The United Nations Human Development Index (HDI) also saw a regression in 90% of countries in both 2020 and 2021—the latest data available. Many will attribute the decline to the pandemic, but, due to a lag from data collection to publication, much of the data for 2020 was collected in 2019, and the decline was underway before the pandemic hit.
While most of us on Earth have felt the pinch in recent years, some of us are doing better than ever. The fortunes of billionaires is increasing by $2.7 billion a day, and the richest 1% have grabbed almost two-thirds of new wealth since 2020—equaling $42 trillion, leaving the remaining third for the bottom 99%. The system isn’t broken: It’s working just as intended.
So, how have governments, aware of all this data and much more, attempted to tackle the existential threats we face? At the 28th installment of the Conference of the Parties (COP) this month in Dubai, our elected leaders finally agreed that “transitioning away from fossil fuels” was necessary. Elementary school children could have told us this at a fraction of the cost, and they wouldn’t have taken the best part of 30 years to decide this.
It is hardly surprising when you consider that COP28 was presided over by Sultan Ahmed Al Jaber: the boss of the state energy giant ADNOC. At the outset of the COP, he stated there was “no science” that showed we need to phase out fossil fuel use to limit warming to 1.5°C. It is understandable that he declared the outcome “a true victory for those who are sincere and genuine in helping address this global climate challenge” and “a true victory for those who are pragmatic, results-oriented, and led by the science.”
When it comes to the largest cause of biodiversity loss, massive “success” was enjoyed yet again. This time, the criterion for success was a bar so low that an ant would struggle to limbo underneath. Pundits were applauding the fact that agriculture was actually discussed at all at a COP—an industry responsible for a third of global emissions and the primary driver of biodiversity loss has thus far been ignored at all prior iterations of the COP franchise. That we are even able to discuss food is shocking considering that major players like chemical giant Bayer, meat supplier JBS, and fertilizer company Nutrien were all present in record numbers to prevent the changes we so badly need from occurring. The latest COP was proof of just how dysfunctional our response to these threats is. So, what can be done?

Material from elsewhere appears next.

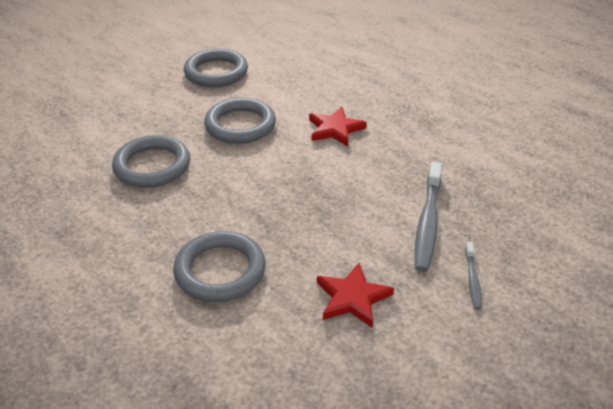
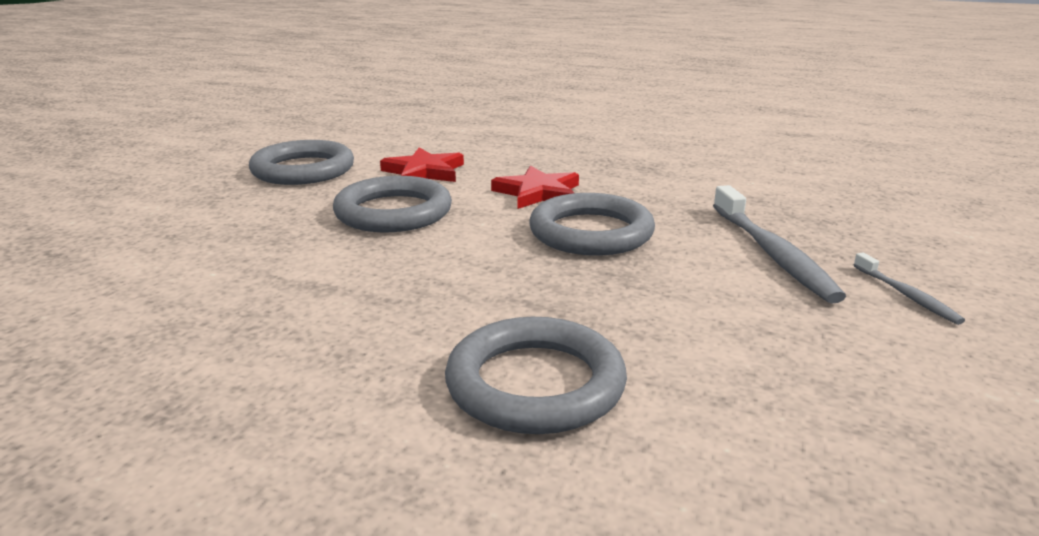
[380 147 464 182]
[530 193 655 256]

This is the million-dollar question that can provide an equal number of answers. What we can all be clear about is that ignoring the situation and “hoping” for change will result in nothing but complete climate chaos and the breakdown of our societies. Before that, we will also be complicit in the genocide of the Global South, who are already badly affected by our lifestyles, apathy, and obedience. A few easy actions those of us in the industrialized world can do are change who we get our household energy from and change how we energize our bodies. Moving to renewable energy suppliers and plant-based diets could get us beyond the 45% cut we need by 2030. This will buy us time. Our governments, however, have shown that they are unable to offer us long-term security and have thus torn up the social contract between us. If we are to avoid planetary turmoil, then we will need to stop being obedient and start to disobey those responsible for ruining our future in exchange for GDP growth. One thing is certain: If 2024 is much the same as 2023, then we will be one year closer to extinction, not salvation.